15. So long as the ingredients of Section 147 are fulfillled, the Assessing Officer is free to initiate to proceed under Section 147 and failure to take steps under Section 143(3) will not render the Assessing Officer powerless to initiate re-assessment proceedings even when intimation under Section 143(1) had been issued. Similar view has been taken in A. Pusa Lal Vs. Commissioner of Income (1988) 1691 ITR 215 (AP) and Jorawar Singh Baid Vs. Asstt Commissioner of Income-tax and Pradeep Kumar Har Saran Lal Vs. Assessing Officer . In the instant case, though statutorily reasons were not required to be communi- cated to the assessee prior to the submission of return in response to notice under Section 148, pursuant to the directions of this Court, reasons for proceeding under Section 147 have been indicated. They are as follows:-

"M/s. Mahanagar Telephone Ltd. with its office at Jeevan Bharati Tower-1, 12th Floor, Connaught Circus, New Delhi filed its return of income for the A.Y. 1994-95 on a total income of Rs. 778,01,90,342/-. The return so filed on 30.11.1994 was processed u/s 143(1)(a) on 28.03.1995. Examination of the return of income reveals that a sum of Rs.124,85,60,000/- has been claimed as license fee as against nil in the immediately preceding year. While finalizing the assessment for the A.Y. 1996-97 u/s 143(3) on 23.03.1999 for reasons discussed therein it is found that the claim made by the assessee is erroneous and should have been disallowed. It is so on account of the fact that the expenditure is application of income and does not tantamount to diversion of income by overriding title.
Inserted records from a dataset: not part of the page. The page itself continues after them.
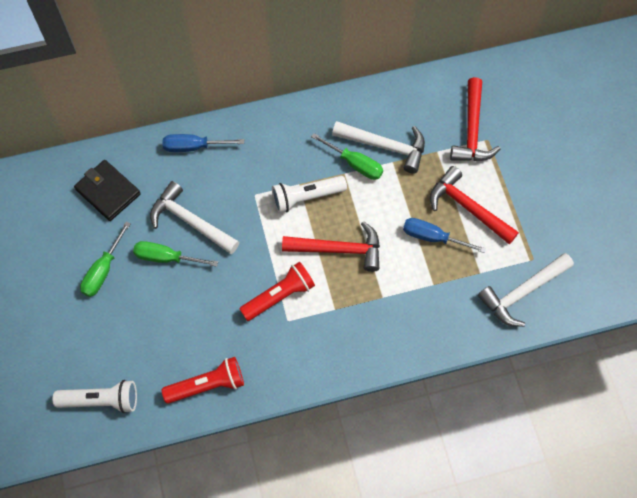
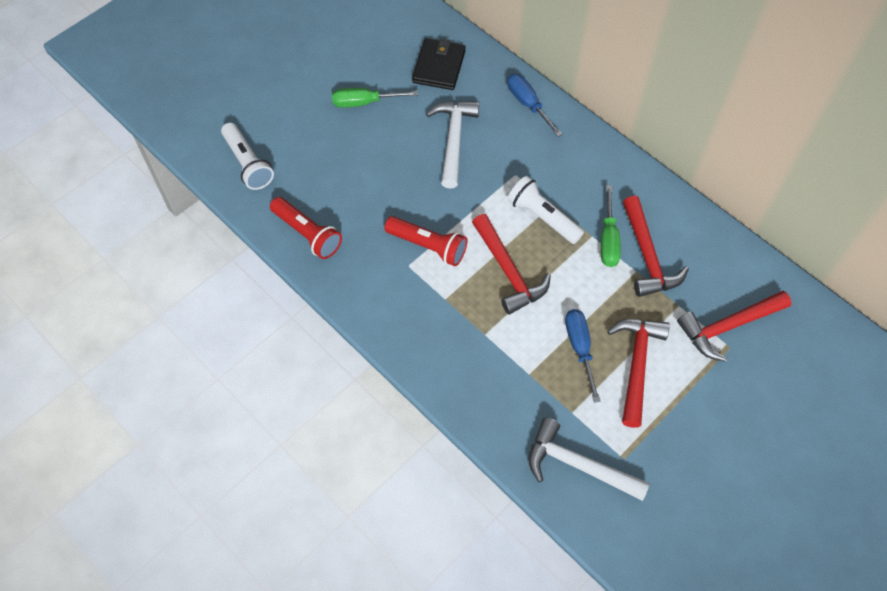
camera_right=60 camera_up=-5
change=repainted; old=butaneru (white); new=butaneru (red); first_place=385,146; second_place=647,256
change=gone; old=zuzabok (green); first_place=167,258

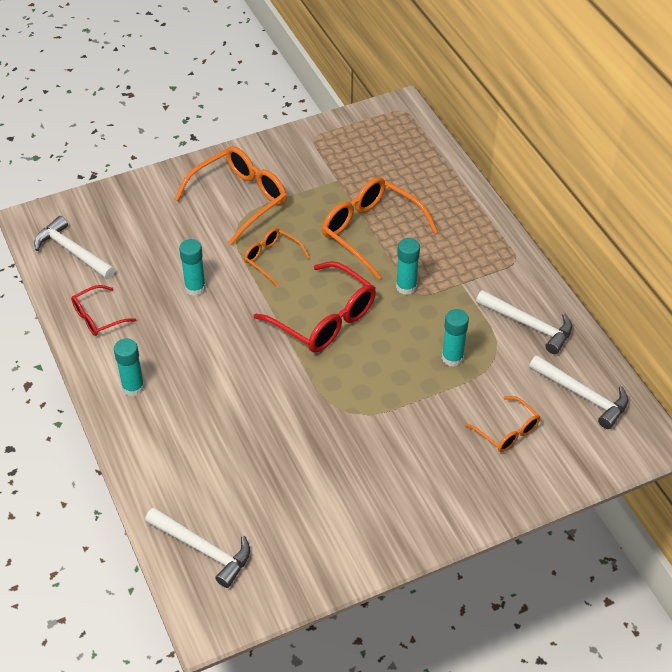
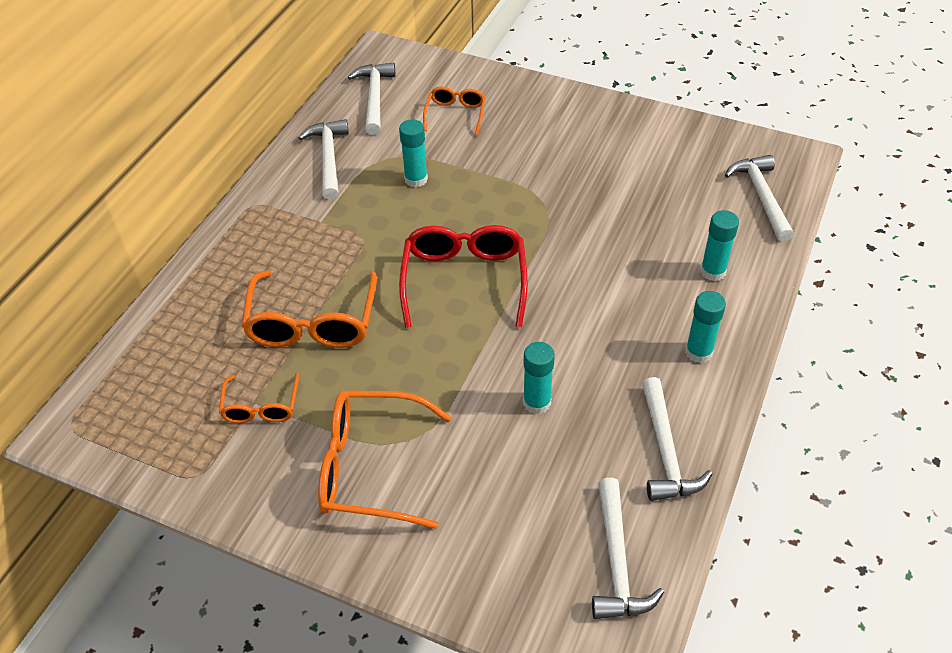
camera_right=-130 camera_up=0
change=shifted; old=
2. On the facts of the case I have reasons to believe that income chargeable to tax of Rs. 124,85,60,000/- has escaped assessment for the A.Y. 1994-95. Accordingly, notice u/s 148 r.w. Section 147 is issued to bring to tax the aforesaid amount. Notice signed may issue.

16. This cannot be said to be a case where initiation of proceedings in terms of notice under Section 148 can be said to be without jurisdiction or foundation. The reasons indicated cannot be said to be non-relevant. While deciding the validity of a notice under Section 148, the permissible limit of consideration is the existence of reasons and, as indicated above not sufficiency thereof.

17. Looked at from any angle, the notice issued under Section 148 of the Income-tax Act cannot be said to be invalid. We do not find any merit in this writ petition, which is accordingly dismissed. However, in view of the peculiar circumstances of the case, there will be no orders as to costs.